Sociology in the Spanish Revolution

Catalunya Square, Barcelona –“This place has been reclaimed by the people”.

July 18, 2011

The Washington Post has dubbed our movement that began on May 15th as “The Spanish Revolution” – a movement that has spread way beyond Spain and reached as far as Japan. Citizens have appropriated public space to debate, argue, reflect on and, finally, to jointly agree on how they would like to reorganize housing, health care, education, and other spheres of society. The people elaborate their particular proposals through a ‘dialogic’ form of democracy, based on the discussion of civil society with itself – a discussion that takes place far from the formal institutions of power and policy making. Among the most widely disseminated ideas is the principle “nobody represents us”.  Thus, the May 15th. Movement developed a distinctive political form based on the collective self-organization of civil society through assemblies. Public spaces are, thereby, opened to people from different cultures, ages, educational levels and they are all given equal voice to express their views.
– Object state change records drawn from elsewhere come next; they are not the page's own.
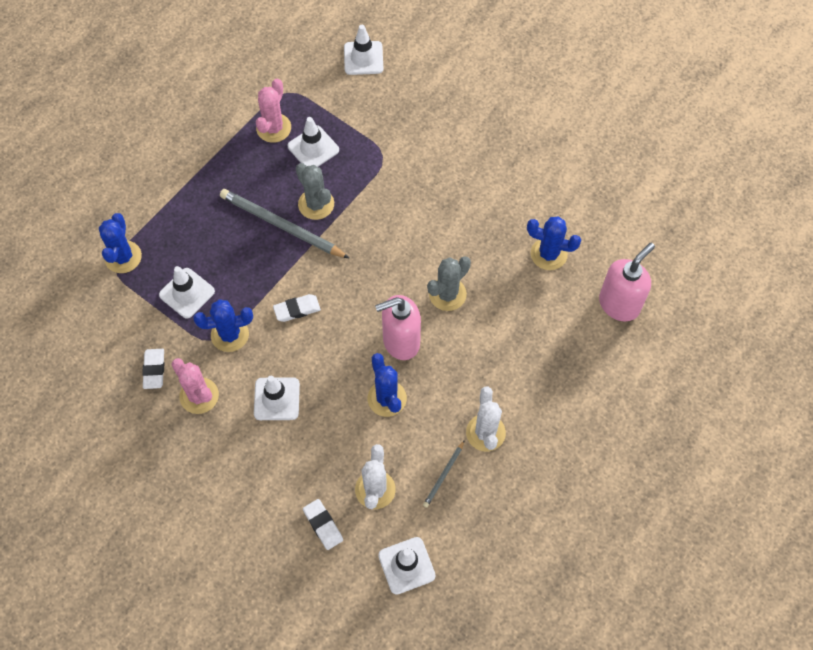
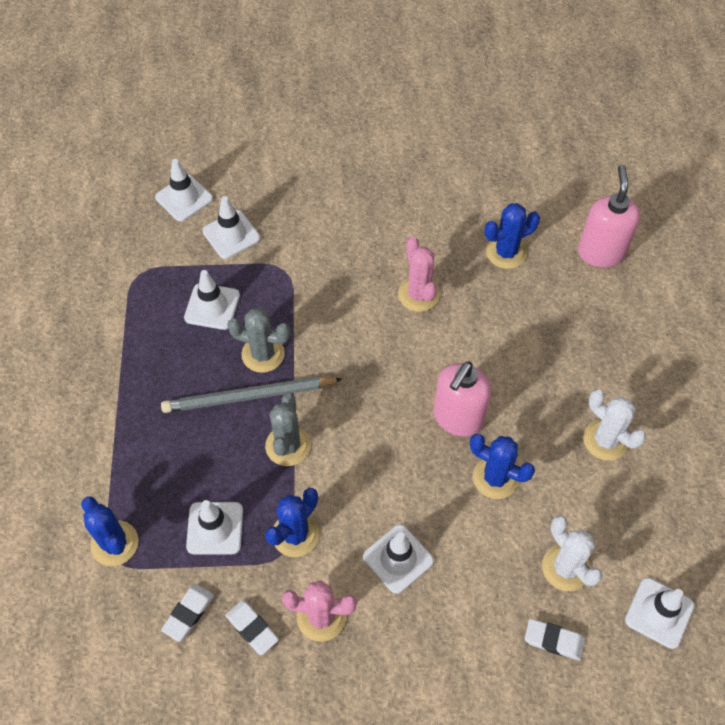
camera: 40 degrees left, 5 degrees down
(273, 128) = (156, 314): pink cactus -> pink cactus (418, 294)
(297, 309) = (337, 462): white eraser -> white eraser (188, 613)
(370, 106) = (231, 235): none -> white traffic cone
(444, 475) = (609, 505): grey pencil -> none
(447, 294) = (457, 347): grey cactus -> grey cactus (288, 446)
In Barcelona’s Plaça Catalunya (Catalunya Square) we find one of these spaces, one of the strongest ‘agoras’ in this movement. Within the permanent camp in the square, the core point is the daily General Assembly, supported by commissions which are based on the needs and requirements of the movement. Any person who comes to the square can join any of the commissions. Each commission occupies a space where facilitators, taking over from one another around the clock, coordinate the meetings. If there is disagreement, the issue is debated in the following meeting. If there is an issue which provokes disagreement in the General Assembly, it is returned to the commission where it was initiated. People who are in disagreement are invited to join the meetings to argue their views. There is a special team that works in shifts to prepare the agenda of the assemblies.
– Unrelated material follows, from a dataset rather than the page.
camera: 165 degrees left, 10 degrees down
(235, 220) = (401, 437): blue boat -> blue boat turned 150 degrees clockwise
Catalunya Square, Barcelona - General Assembly in Session.

This ‘real democracy’ is promoted, disseminated and expanded through social networks, largely based on Facebook, Twitter, various blogs, the web, and an online forum. The web page publishes, 24 hours in advance, the minutes of all the commissions as well as all the important topics that will be voted on in the General Assembly. In the online forum there are debates that parallel the ones in the square. The people themselves decide on the most important issues that face the movement. This was the case, for example, in the decision to continue mobilization in spite of the ruling of the Supreme Court and the Constitutional Court in favor of the removal of the camp.
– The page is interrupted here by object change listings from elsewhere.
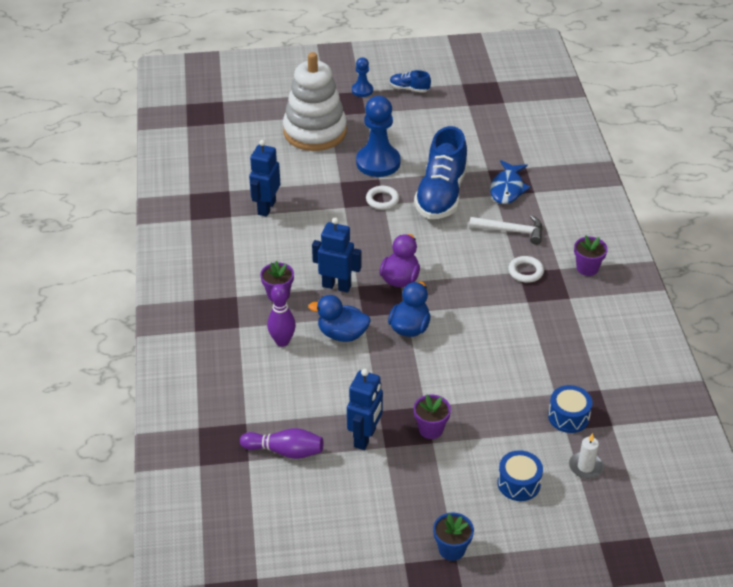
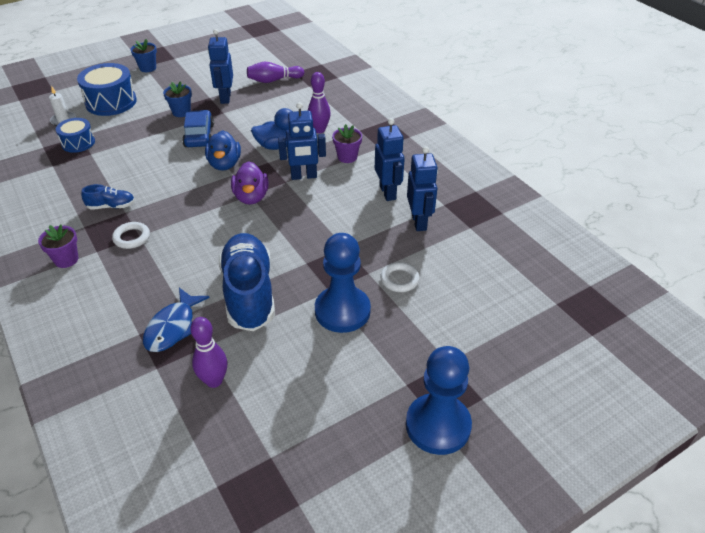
camera: 155 degrees right, 0 degrees up
(270, 243) = (388, 192): none -> blue robot
(315, 131) = (445, 329): white stacking toy -> none
(362, 90) = (438, 425): blue pawn -> blue pawn, size x1.93
(382, 200) = (310, 266): white ring -> white ring (399, 279)
(409, 89) = (373, 456): blue shoe -> blue shoe (111, 206)
(422, 379) = (199, 136): none -> blue car
(431, 429) = (181, 112): purple flower pot -> blue flower pot
(488, 149) = (214, 381): none -> purple bowling pin
(507, 188) = (173, 327): blue fish -> blue fish turned 150 degrees counterclockwise
(511, 231) = (156, 275): white hammer -> none
(519, 483) = (111, 102): blue drum -> blue drum, size x1.66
Many sociologists are participating in the May 15 Movement. We are not there to provide the citizenry with ‘the true’ interpretation of what they are doing or what they should be doing – a stand clearly rejected by the movement. But we are also not there simply to participate without contributing to the dialogue. The citizens in the square want us to bring our sociological knowledge to the debates. We are there to develop a dialogic approach to democracy, putting into practice a public sociology that demonstrates the value of our social science to all those assembled and beyond.

There have been proponents of an anti-sociological ‘spontaneitism’ who have said that nobody foresaw this movement. This is not true. We were invited on April12 to launch what we called a revolution from below, with direct democracy and appeals made through the Internet. One of our sociology professors insisted on the gravity of the economic and political situation. He pointed to the example of the movements in North Africa to show how people in different places and facing different conditions were dreaming of the same revolution. He even put a date on the uprising – somewhere between April 26 and May 31. From that day onwards we did not stop organizing and spreading our beliefs to spark this revolution.

Thus, sociologists have acted in accordance with their own predictions, contributing to the deliberations of the agora, drawing on the wealth of their disciplinary knowledge. But the “Spanish Revolution” has not only benefitted from our sociology, it has also contributed to the enrichment of sociology, so that we are better able to understand the conditions of possibility of dialogic democracy.